Kurtulmak isteyen, Ebedî Saadete ulaşmak isteyen Peygamberi canından fazla sevsin, ona tam bir bağlılıkla itaat etsin. Böylece, kemâl sıfatlarla muttasıf olan, noksan sıfatlardan münezzeh bulunan Allah'a dosdoğru iman etmiş ve O'nun rızasını kazanmış olur.
Peygamberimizden sonra Ümmet yetmiş üç fırkaya ayrılmıştır.
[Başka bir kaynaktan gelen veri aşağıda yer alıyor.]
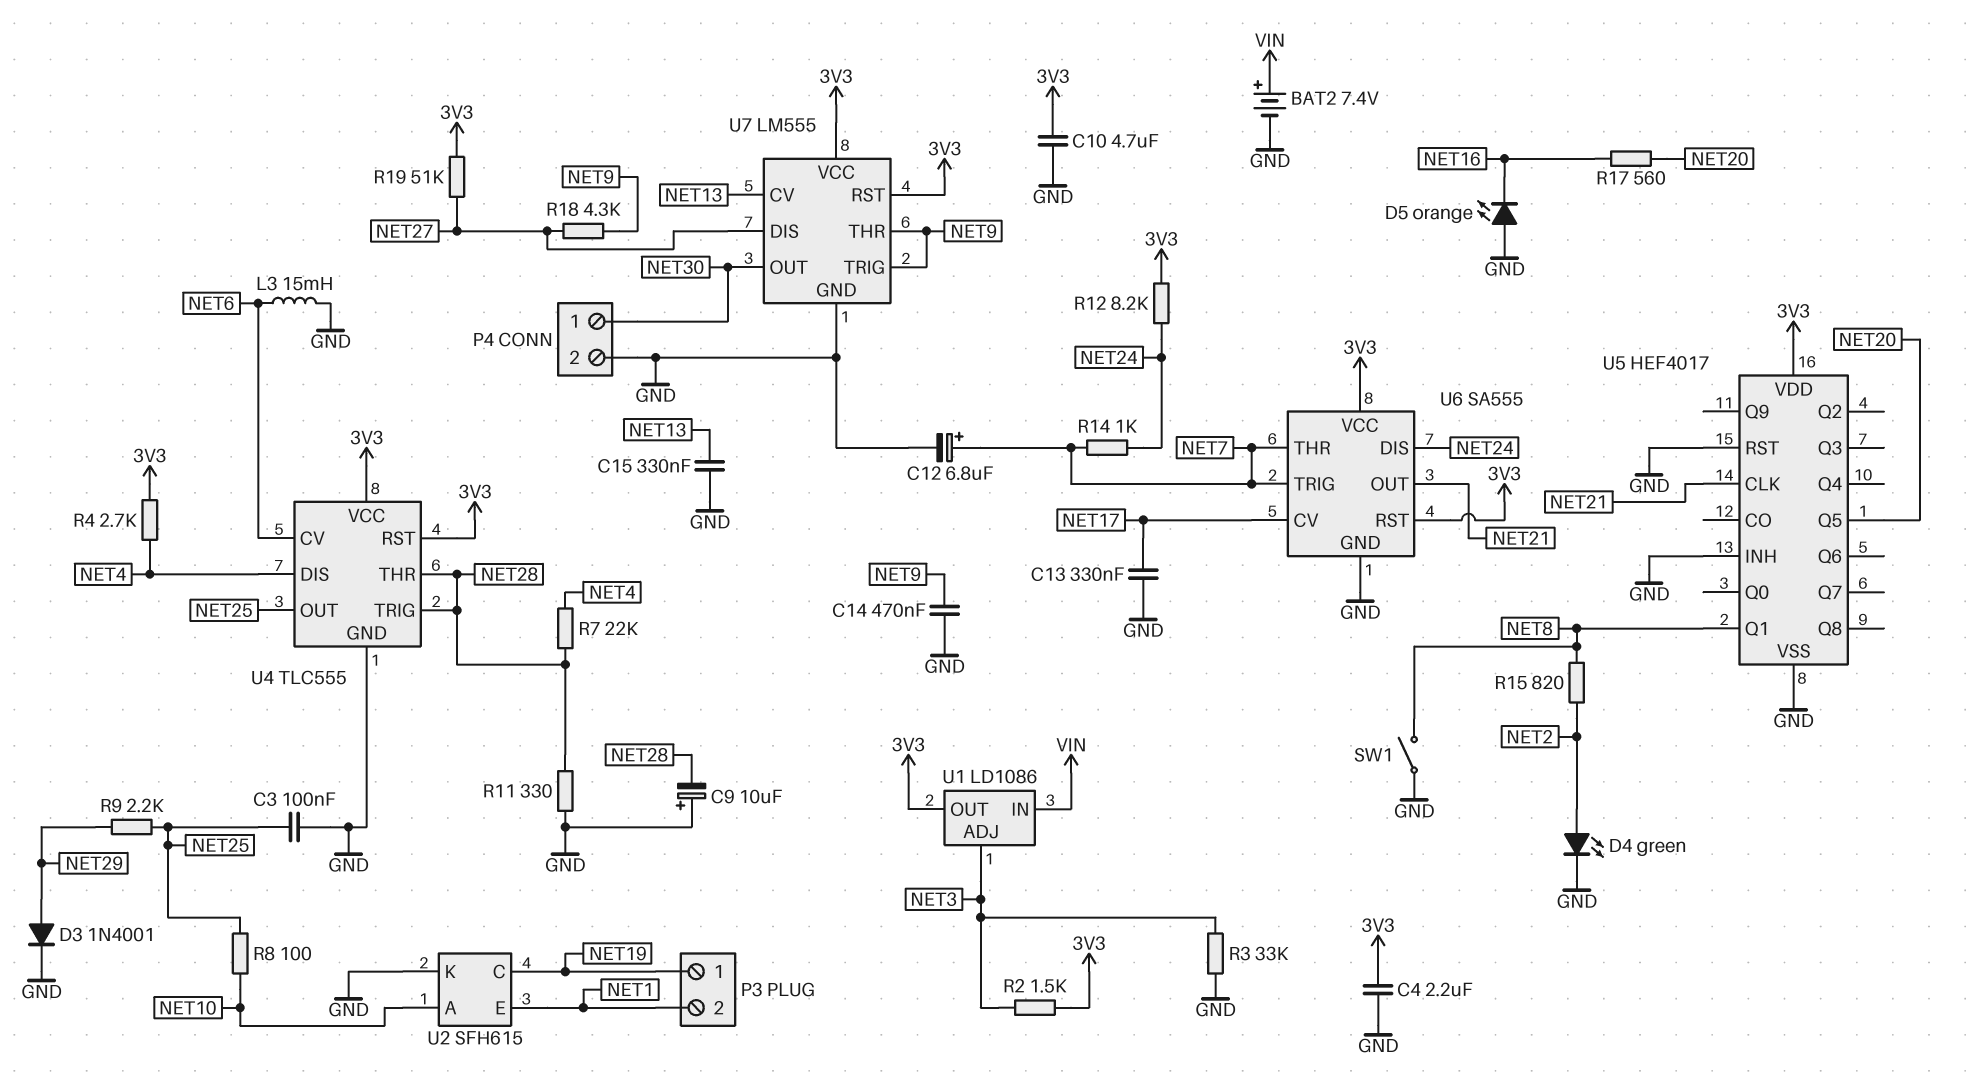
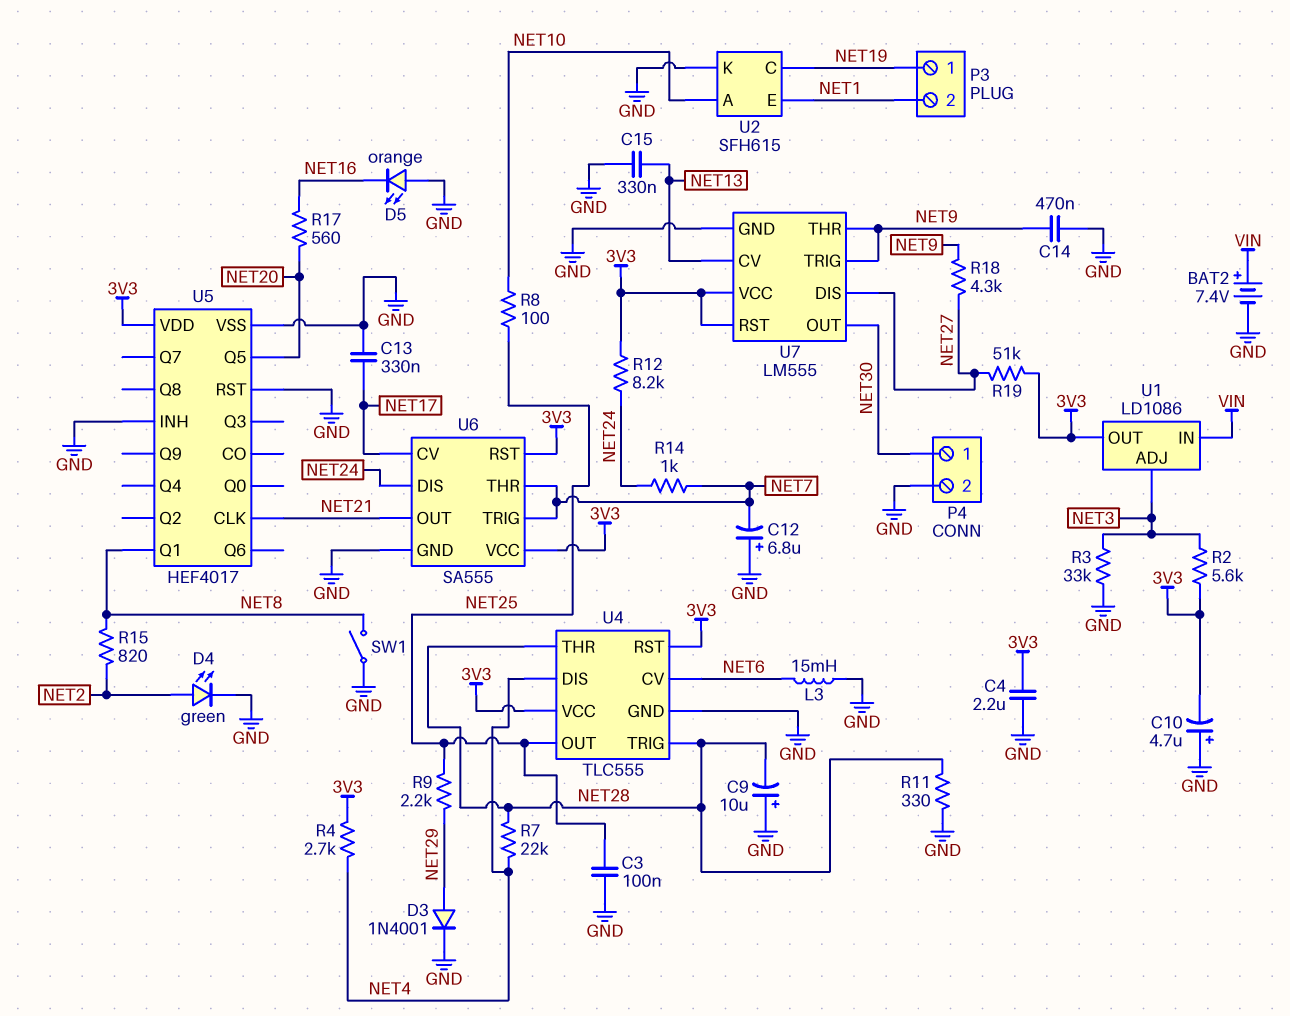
C10: 4.7uF (3V3, GND) -> 4.7uF (plus GND, minus 3V3)
C12: 6.8uF (plus NET7, minus GND) -> 6.8uF (plus GND, minus NET7)
R2: 1.5k (3V3, NET3) -> 5.6k (3V3, NET3)

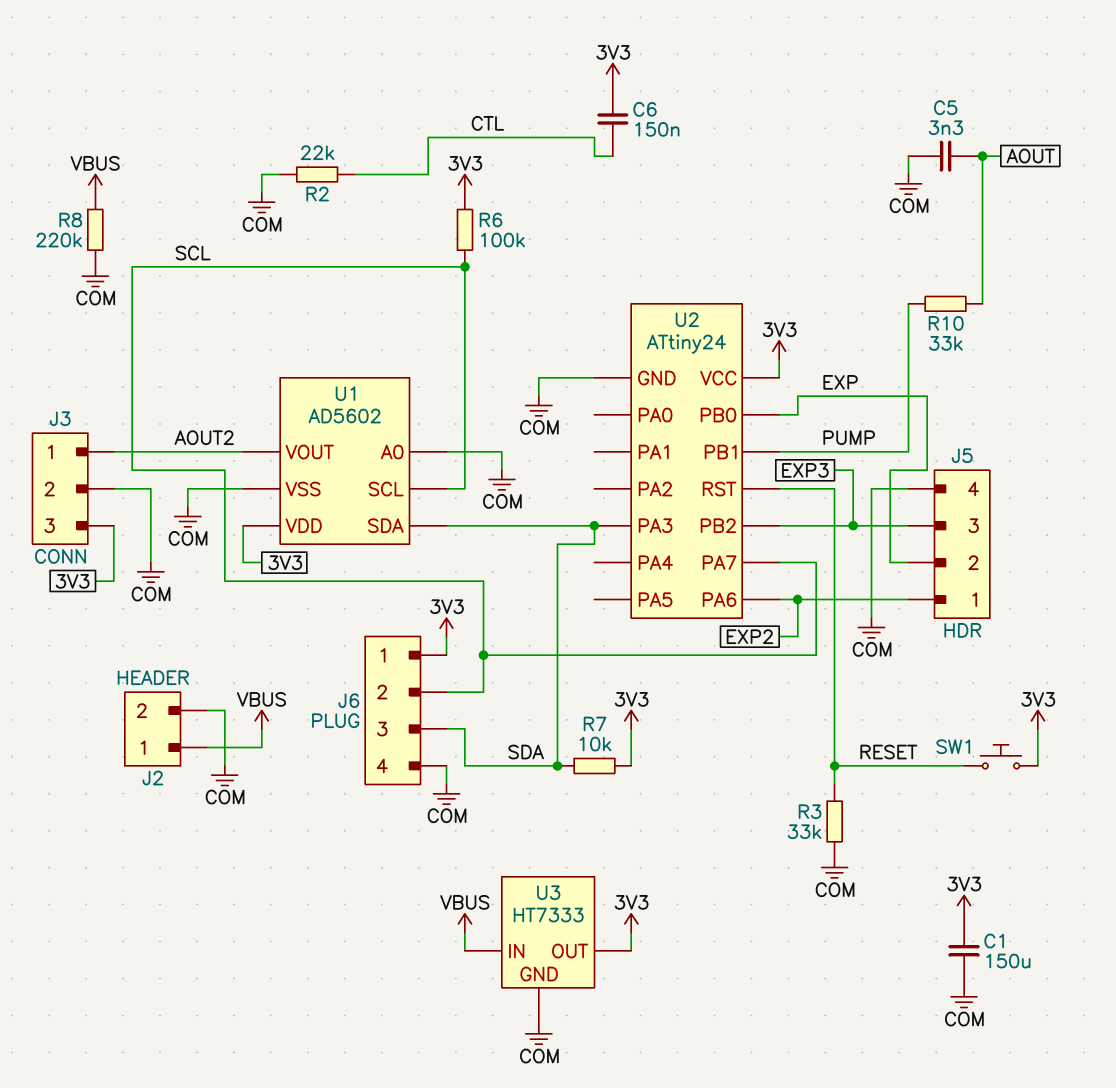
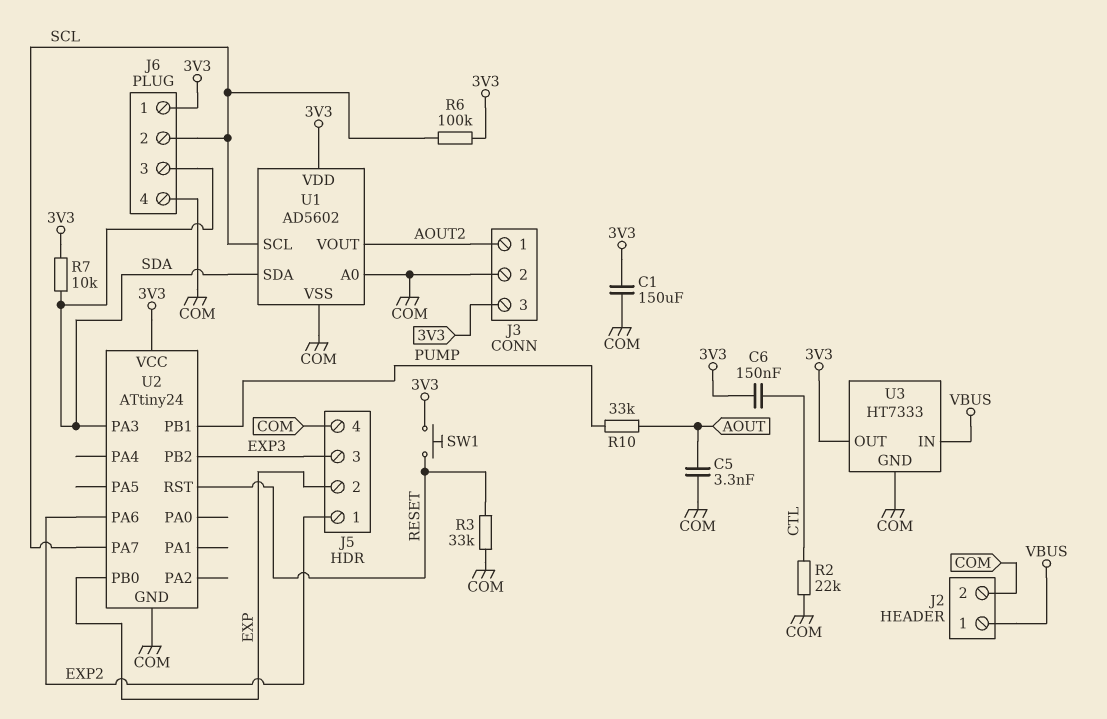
R8: 220k (COM, VBUS) -> none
Bunlar, biri dışında (ya kalıcı olarak, yahut bir miktar yanıcı olarak) Cehennemliktir.Kurtulacak fırka Peygamberimizin ve Ashabının yolundan ve izinden gidenler, İslâm'ı ve Kur'ânı onlar gibi anlayıp, yorumlayıp, hayata uygulayanlardır.
Bugün Müslümanlar arasında görülen bütün bid'atler, yanlışlıklar, isabetsiz yorumlar, aslına uygun olmayan uygulamalar teoride ve pratikte Sünnete uymamaktan ileri gelmektedir.
Beş vakit namazın terki en büyük bid'attir.
Farz namazlarda cemaatin terki bid'attir.
Müteşabih ayet ve hadîsleri lügavî mânâlarına alarak Allah'a zaman, mekan, cihet, insanlarınki gibi el ve ayak izafe etmek, O'nu noksan sıfatlarla sıfatlamak büyük bir bid'attir.
Lüks ve israf bid'attir.
Parayı putlaştırmak bid'attir.
Müslümanların başlarına bir İmam-ı Kebir seçmeyip, ona biat etmeyip, yularlarını şeytana vermeleri korkunç bir bid'attir.
Mü'minlerin birbirlerini sevmemeleri bid'attir.
Bazılarının kaderi, şefaati, kabir ahvalini, sual meleklerini inkâr etmeleri bid'attir.
Doyduktan sonra yemek bid'attir.
Komşusu aç yatarken, kendisi tok sabahlamak bid'attir.
Ruhanîleri, hocaefendileri, mürşidleri, hazretleri erbab haline getirip putlaştırmak bid'attir.
Zekâtları Kur'âna ve Sünnete aykırı olarak toplayıp, yine aykırı olarak sarf etmek büyük bid'at ve zulümdür.
Müslümanların mallarını ve paralarını zimmetine geçirmek bid'attir.
Ehil ve âlim olmayan kimselerin, sırf para kazanmak ve zengin olmak niyetiyle Kur'ân tercümeleri, mealleri, tefsirleri yazmaları bid'attir.
Bütün bu bid'atlerden kurtulmanın yolu Kur'ânı Sünnete göre yorumlamakla ve çıkartılan doğru hükümleri hayata geçirmekle olur.
Yazımı Resulullah Efendimize minnet ve şükranlarımı arz ederek, kendisine salat ü selâm getirerek sonlandırıyorum. Cenâb-ı Hak cümlemizi onun şefaatine layık ve nail olan bahtiyar kullarından eylesin.